Es wäre unfair, die Verantwortung für all dies allein bei den Regierungen zu suchen. Auch im deutschen Rund-um die-Uhr-Diskurs taucht die Verteilungsfrage vergleichsweise wenig auf. Dieselben Parteien - und oft auch Medien - , die üblicherweise Solidarität und Gerechtigkeit propagieren, thematisieren dies kaum. Die Pressekonferenzen des RKI-Chefs Lothar Wieler werden live übertragen, die des WHO-Manns Tedros hingegen kaum beachtet. Wer diskutiert überhaupt die jüngste Aufforderung des Äthiopiers, jetzt erst einmal auf das Impfen jüngerer Menschen in den reichen Staaten zu verzichten und stattdessen zumindest das Gesundheitspersonal in aller Welt zu immunisieren?

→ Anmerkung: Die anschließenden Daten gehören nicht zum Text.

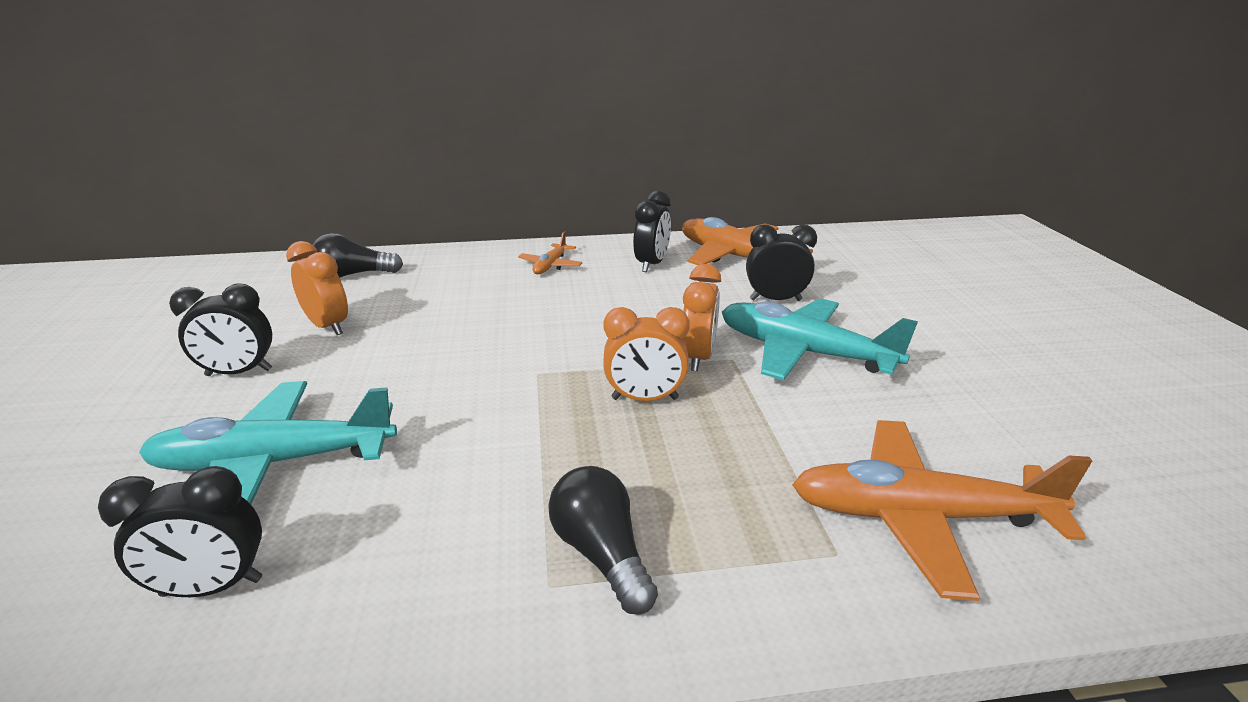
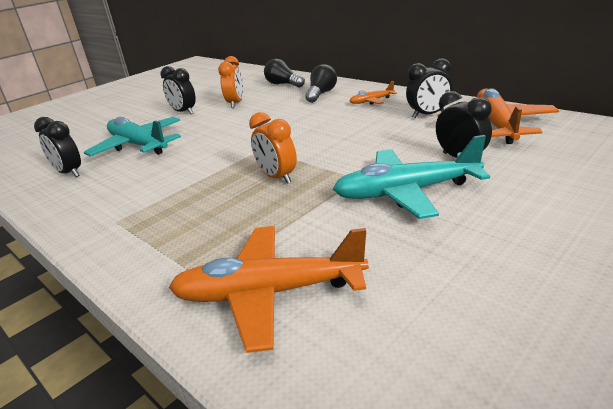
camera: 55 degrees right, 0 degrees up
(602, 554) = (144, 222): black light bulb -> black light bulb (321, 94)
(698, 357) = (341, 170): orange clock -> none
(803, 352) = (406, 192): turquoise plane -> turquoise plane turned 90 degrees counterclockwise
(918, 516) = (268, 293): orange plane -> orange plane turned 60 degrees counterclockwise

Die Risiken, einen Teil der Welt durchzuimpfen und den Rest zu vernachlässigen, sind hinreichend beschrieben. Sie sind moralischer, aber auch medizinischer Art. Dass Großbritannien von der Bundesregierung gerade (trotz weit fortgeschrittener Impfung) zum Virusvariantengebiet erklärt wurde, ist nur die jüngste Mahnung dafür: Die Begründung ist ja die sich dort verbreitende indische Mutation. Und doch scheint keine politische Partei in Deutschland der Öffentlichkeit diese schwierigen Debatten zumuten zu wollen. Gerechter Zugang zu Impfstoff spielt hierzulande kaum eine Rolle, gemessen jedenfalls am Thema "Öffnung der Außengastronomie". Ja, es ist verständlich, der pandemiemüden Gesellschaft weitere Einschränkungen und Zumutungen ersparen zu wollen - vor allem auch den Kindern und Jugendlichen, die in den vergangenen Monaten so gelitten haben. Aber es war noch nie gut, auf die schwierigsten Fragen mit den einfachsten Antworten zu reagieren.

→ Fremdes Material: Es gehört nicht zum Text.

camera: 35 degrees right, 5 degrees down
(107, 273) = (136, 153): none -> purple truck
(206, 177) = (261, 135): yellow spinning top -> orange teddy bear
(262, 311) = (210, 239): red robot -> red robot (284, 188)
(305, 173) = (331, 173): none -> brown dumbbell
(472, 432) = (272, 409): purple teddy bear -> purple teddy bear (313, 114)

Vorschläge zur gerechten Verteilung gäbe es

Inzwischen ist ein wenig Bewegung in die Sache gekommen. Die Pharmaindustrie verspricht Lieferungen in die ärmeren Länder, auf dem G-7-Gipfel im Juni in Cornwall wollen Europa und die USA über eine gemeinsame Strategie beraten. Es geht endlich um die Bereitstellung von Impfdosen aus den eigenen Kontingenten und die Frage der Patente. Ein Expertengremium der WHO hat zu alldem Vorschläge auf den Tisch gelegt: Mindestens eine Milliarde Impfdosen für die 92 ärmeren oder Länder mit geringen Einkommen bis zum 1. September; weitere zwei Milliarden Dosen bis Mitte 2022.

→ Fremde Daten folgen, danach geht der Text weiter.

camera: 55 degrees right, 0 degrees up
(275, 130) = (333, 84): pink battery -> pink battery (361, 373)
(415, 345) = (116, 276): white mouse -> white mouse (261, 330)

Die Pharmafirmen sollen drei Monate Zeit erhalten, um freiwillig Lizenzen freizugeben. Andernfalls sollen diese nach dieser Frist unverzüglich Patente freigegeben werden, damit die Produktion weltweit ausgebaut werden kann. Benötigt wird jetzt eine Strategie, die die Not des Augenblicks lindert und dafür sorgt, dass auch dann genügend Impfstoff für alle bereitsteht, wenn in der Zukunft Auffrischungen oder sogar neue Impfungen notwendig werden. Damit dann der Zyklus - die Reichen zuerst, der Rest irgendwann - nicht von vorne beginnt. Hierfür die Produktionskapazitäten zu schaffen, ist die Aufgabe der reichen Staaten dieser Erde.

Bis dahin werden sie, bis dahin werden wir alle, teilen müssen, was knapp ist: Es ist so einfach. Und so schwer.